问题
I have a set of NUnit tests (running using the Resharper test runner), and some of those fail due to assertion exceptions happening in background threads; and when this happens VS2017 breaks into the debugger, what is undesirable as I want it to keep on running other tests.
- All the settings in "Exception Settings/CLR/Thrown" are turned off.
- The "User-Unhandled" settings in that dialog aren't present whether I switch the "Just My Code" option on or off
- All the "Exception Settings/Managed Debugging Assistants" settings are turned off.
Any other ideas how to prevent it from breaking on those exceptions?
回答1:
The first thing I'll mention is that assertion exceptions shouldn't be propagating out of your testing framework. If they are, then it could be because of some sneaky code that I can't conceive of. In other words, all assertion exceptions are inherently "handled", because your test framework will handle them for you.

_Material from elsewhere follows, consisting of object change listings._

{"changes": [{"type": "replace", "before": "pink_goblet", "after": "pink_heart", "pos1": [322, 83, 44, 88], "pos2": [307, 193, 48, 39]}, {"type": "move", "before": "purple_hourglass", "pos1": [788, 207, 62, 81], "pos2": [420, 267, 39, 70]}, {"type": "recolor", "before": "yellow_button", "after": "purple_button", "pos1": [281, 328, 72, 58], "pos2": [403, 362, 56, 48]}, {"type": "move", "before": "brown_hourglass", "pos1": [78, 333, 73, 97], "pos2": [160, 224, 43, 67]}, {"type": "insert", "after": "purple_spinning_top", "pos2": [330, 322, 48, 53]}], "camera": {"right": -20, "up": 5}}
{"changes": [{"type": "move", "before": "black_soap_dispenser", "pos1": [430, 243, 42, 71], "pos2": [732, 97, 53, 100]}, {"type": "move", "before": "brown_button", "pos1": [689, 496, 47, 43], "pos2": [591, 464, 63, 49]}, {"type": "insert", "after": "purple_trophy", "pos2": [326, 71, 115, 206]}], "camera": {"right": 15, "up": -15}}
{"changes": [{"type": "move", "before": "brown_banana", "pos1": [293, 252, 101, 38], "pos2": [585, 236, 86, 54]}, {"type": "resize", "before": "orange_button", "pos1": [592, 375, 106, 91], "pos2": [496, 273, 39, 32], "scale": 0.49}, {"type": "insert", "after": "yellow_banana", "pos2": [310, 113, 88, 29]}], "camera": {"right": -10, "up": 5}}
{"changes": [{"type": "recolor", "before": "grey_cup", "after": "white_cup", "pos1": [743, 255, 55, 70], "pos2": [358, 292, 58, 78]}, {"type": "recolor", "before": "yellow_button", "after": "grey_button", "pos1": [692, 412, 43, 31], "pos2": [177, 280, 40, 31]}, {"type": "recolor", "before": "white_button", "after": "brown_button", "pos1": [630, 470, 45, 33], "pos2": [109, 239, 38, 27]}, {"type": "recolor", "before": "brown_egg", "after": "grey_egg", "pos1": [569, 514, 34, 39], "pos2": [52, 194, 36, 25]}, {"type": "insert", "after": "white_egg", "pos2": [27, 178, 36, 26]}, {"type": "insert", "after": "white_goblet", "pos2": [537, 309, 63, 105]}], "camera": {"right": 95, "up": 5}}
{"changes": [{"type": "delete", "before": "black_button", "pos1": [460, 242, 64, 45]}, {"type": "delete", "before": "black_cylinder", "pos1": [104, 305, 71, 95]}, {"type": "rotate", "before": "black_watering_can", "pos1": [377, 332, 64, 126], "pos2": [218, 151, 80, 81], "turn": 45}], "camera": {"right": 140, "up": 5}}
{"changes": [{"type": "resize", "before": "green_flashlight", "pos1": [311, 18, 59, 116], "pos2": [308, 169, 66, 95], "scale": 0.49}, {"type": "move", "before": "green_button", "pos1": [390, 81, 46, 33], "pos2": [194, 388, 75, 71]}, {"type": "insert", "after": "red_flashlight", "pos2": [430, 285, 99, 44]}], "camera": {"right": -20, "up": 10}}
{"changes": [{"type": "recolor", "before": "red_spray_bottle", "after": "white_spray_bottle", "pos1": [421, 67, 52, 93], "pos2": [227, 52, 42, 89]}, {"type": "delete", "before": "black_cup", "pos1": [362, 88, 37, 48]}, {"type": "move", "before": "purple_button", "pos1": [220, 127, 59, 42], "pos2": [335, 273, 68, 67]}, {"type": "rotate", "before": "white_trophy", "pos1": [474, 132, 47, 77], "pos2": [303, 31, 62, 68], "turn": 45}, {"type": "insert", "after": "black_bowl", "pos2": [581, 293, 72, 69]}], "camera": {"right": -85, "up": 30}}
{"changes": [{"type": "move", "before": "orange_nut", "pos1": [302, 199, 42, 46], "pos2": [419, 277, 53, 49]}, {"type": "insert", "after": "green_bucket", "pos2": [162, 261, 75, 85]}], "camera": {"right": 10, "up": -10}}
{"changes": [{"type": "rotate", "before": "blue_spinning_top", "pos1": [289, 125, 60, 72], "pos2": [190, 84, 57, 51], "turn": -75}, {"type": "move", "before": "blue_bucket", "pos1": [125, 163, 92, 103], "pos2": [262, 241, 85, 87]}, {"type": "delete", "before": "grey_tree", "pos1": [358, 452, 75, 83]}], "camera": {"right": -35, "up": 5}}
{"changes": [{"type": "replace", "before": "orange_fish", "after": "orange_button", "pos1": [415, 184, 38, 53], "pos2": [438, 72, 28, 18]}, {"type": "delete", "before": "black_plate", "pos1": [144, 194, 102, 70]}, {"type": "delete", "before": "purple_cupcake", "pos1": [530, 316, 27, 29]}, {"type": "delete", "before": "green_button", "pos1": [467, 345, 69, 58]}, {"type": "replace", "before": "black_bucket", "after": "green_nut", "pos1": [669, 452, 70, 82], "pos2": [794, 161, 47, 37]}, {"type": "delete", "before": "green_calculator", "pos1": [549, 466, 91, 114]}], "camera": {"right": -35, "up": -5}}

There is also a concept of running vs. debugging a test. If your intention is to simply ignore all exceptions everywhere in your tests, then you should just choose to run - and VS will not attach the debugger at all (and then can't break). I don't know what this difference looks like in resharper's test runner, but in VS it's under the Test > Run
and Test > Debug
menu respectively.
If you can't re-architect your tests, and you want to be debugging other exceptions (just not assertion exceptions) or you want to hit break points, read the following:
By default, the new debugger (2015+) will break when an exception is un-handled - but you can turn this behaviour off for all exceptions or just a specific one.
- Open the exception settings window (Debug
>
Windows>
Exception Settings) - Right click on "Common Language Runtime Exceptions" (or the specific exception you want to change)
- In the right click menu click "Continue When Unhandled in User Code".
You should now see a the text "Continue when unhandled in user code" on the right hand side of the window under the "Additional Actions" column and VS should no longer break.
回答2:
Apparently, this was a bug in Visual Studio. Installing the later updates has fixed it.